Microsoft в скором времени выпустит обновление, избавляющее Internet Explorer
8 от уязвимости, которая позволяет проводить серьезные атаки на сайты, при
других обстоятельствах являющиеся безопасными.
Нововведение, которое будет представлено в июне, станет третьей за полгода
доработкой функции браузера IE8, призванной отфильтровывать атаки с
использованием межсайтового скриптинга (XSS).
Так, в ноябре прошлого года стало известно о том, что этот фильтр можно
использовать для проведения XSS-атак на сайты, которые в остальных случаях не
являются уязвимыми. Компания Microsoft с тех пор дважды, в январе и марте,
вносила изменения в свой фильтр, однако на прошлой неделе в ходе конференции
Black Hat в Барселоне исследователи продемонстрировали, что он все еще дает
возможность проведения вредоносных инъекций в такие сайты, как Google, Wikipedia,
Twitter и даже в портал Bing, принадлежащий самой Microsoft.
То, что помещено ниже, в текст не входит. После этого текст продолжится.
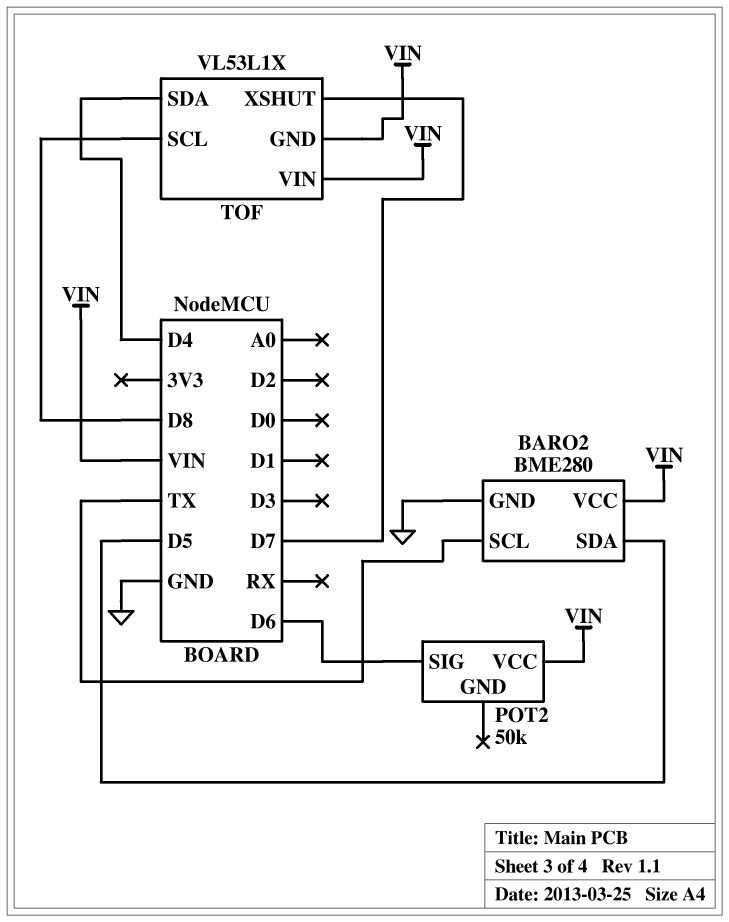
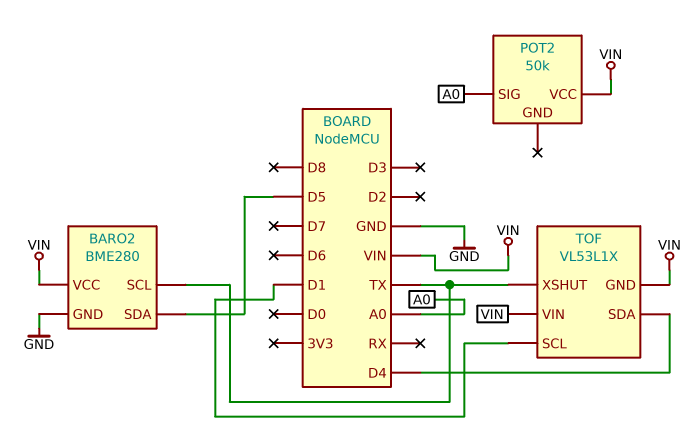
POT2 pin SIG: D6 -> A0
TOF pin SCL: D8 -> D1
TOF pin XSHUT: D7 -> TX

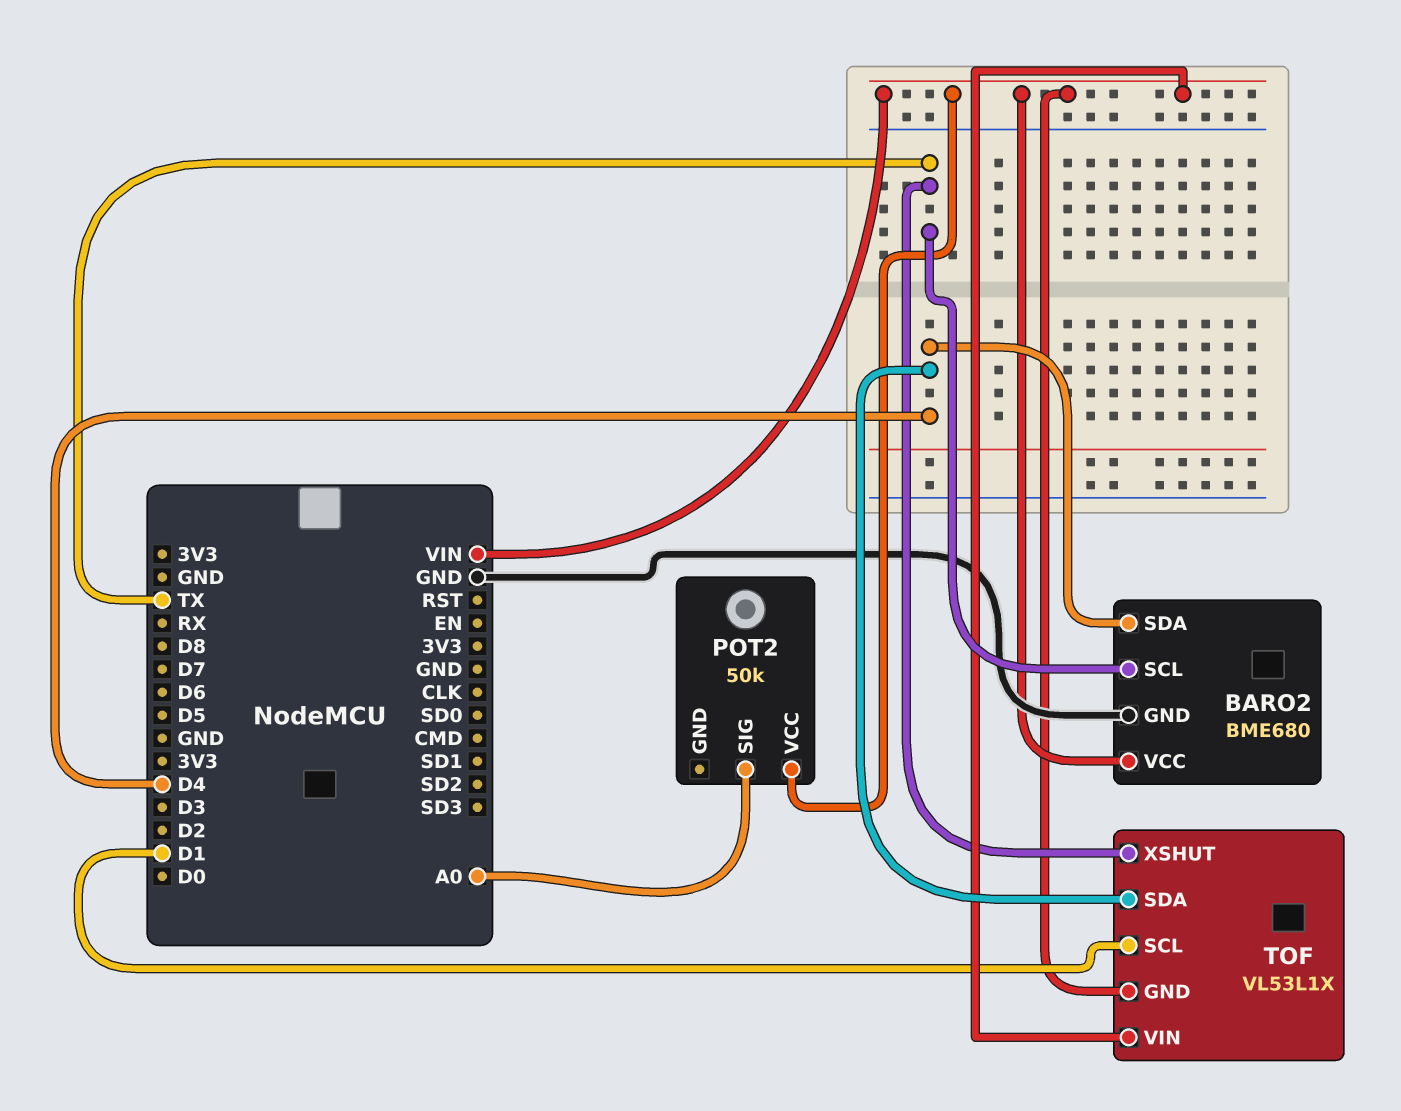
BARO2: BME280 -> BME680
BARO2 pin SDA: D5 -> D4

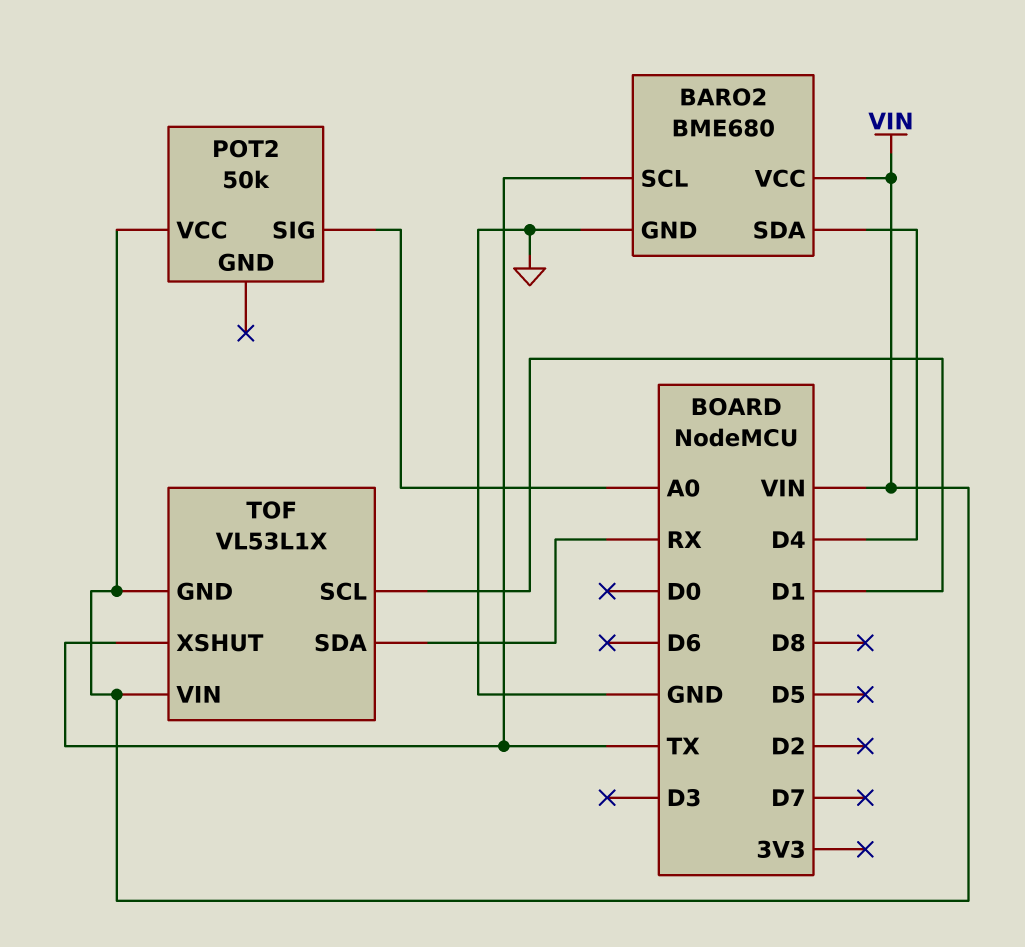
TOF pin SDA: D4 -> RX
"Проблема проявляется, когда вредоносный скрипт прорывается изнутри
конструкции, которая уже находится внутри существующего скриптового блока", -
поясняет специалист Microsoft Security Response Center Дэвид Росс. По его
словам, несмотря на то, что проблема была обнаружена и устранена патчем
MS10-002, выяснилось, что проведение атаки против популярных сайтов все еще
возможно, хотя и крайне затруднительно в реальном мире.
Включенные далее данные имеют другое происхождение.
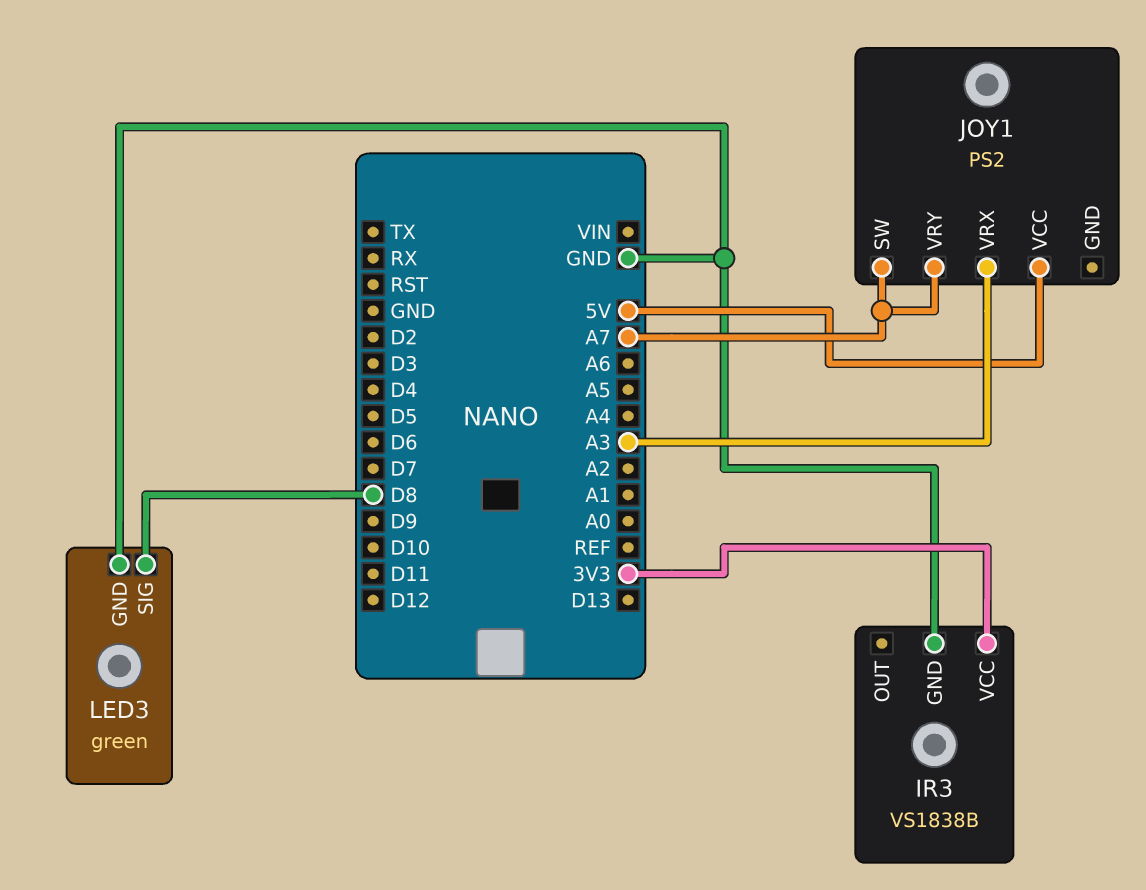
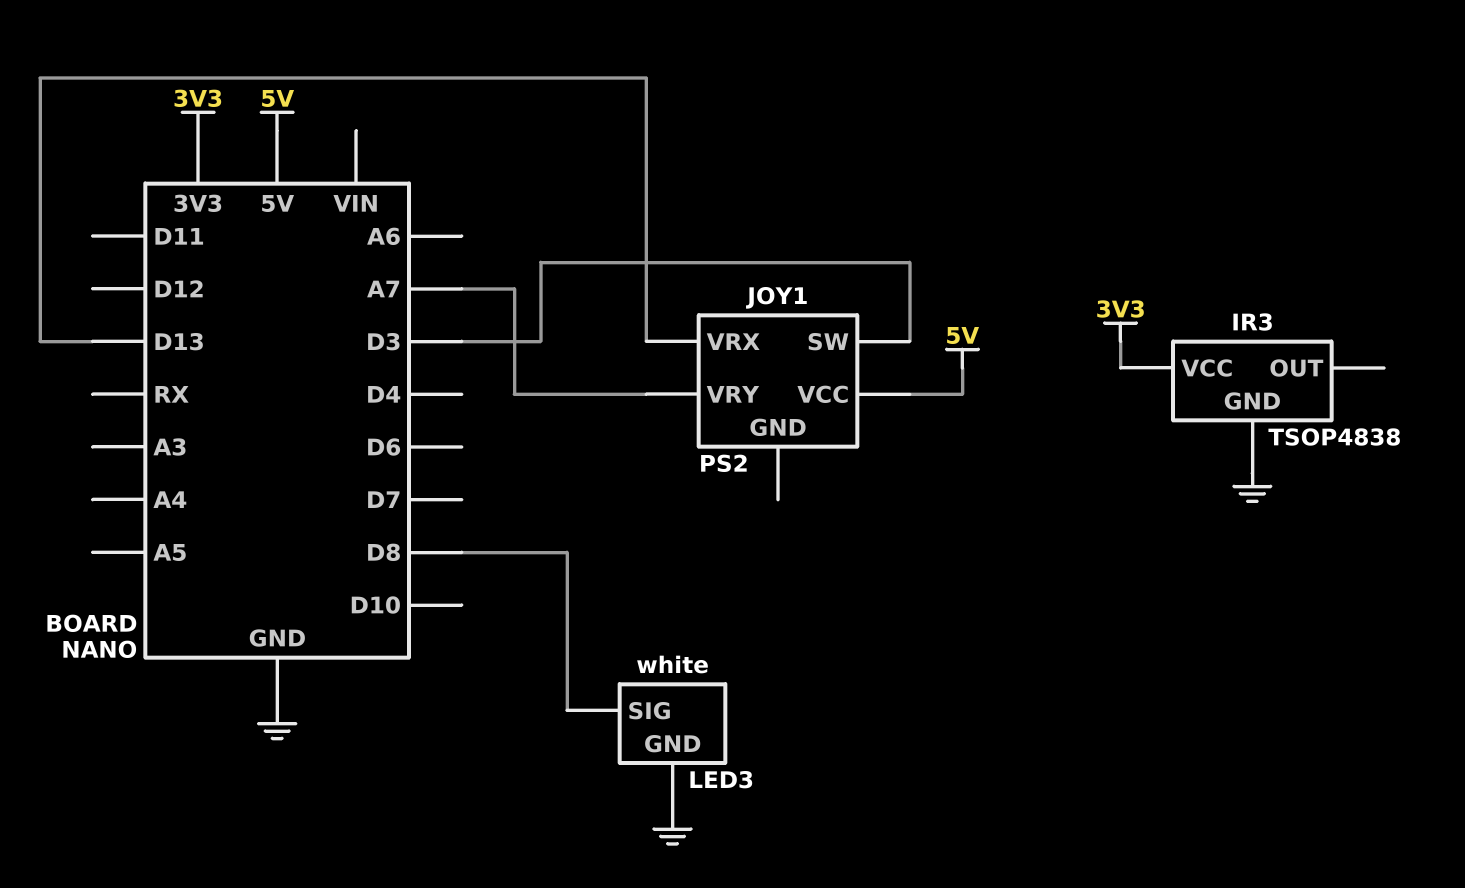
IR3: VS1838B -> TSOP4838
JOY1 pin SW: A7 -> D3
JOY1 pin VRX: A3 -> D13
LED3: green -> white

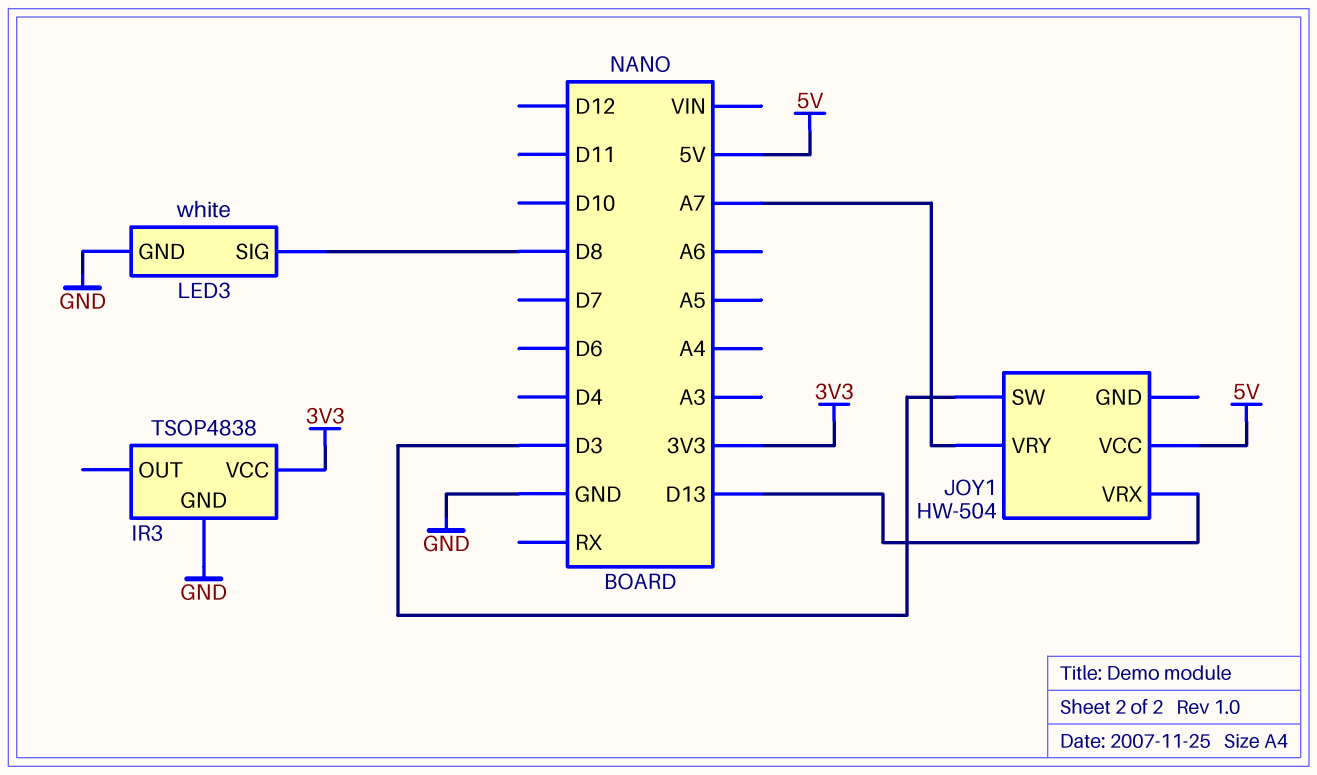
JOY1: PS2 -> HW-504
XSS-эксплоиты позволяют хакерам вставлять вредоносный код или контент в
доверенные веб-ресурсы, принуждая пользователей кликать по подложным ссылкам.
Поскольку такие ссылки содержат адреса хорошо известных сайтов, они обычно не
вызывают подозрений, что и подтвердил недавний случай с администраторами из
Apache Foundation, которые открыли вредоносные ссылки и выдали свои логины
нападавшим.
Избежать атак такого рода позволяет XSS-фильтр для Internet Explorer от
Microsoft или аналогичный по назначению плагин NoScript к браузеру Firefox.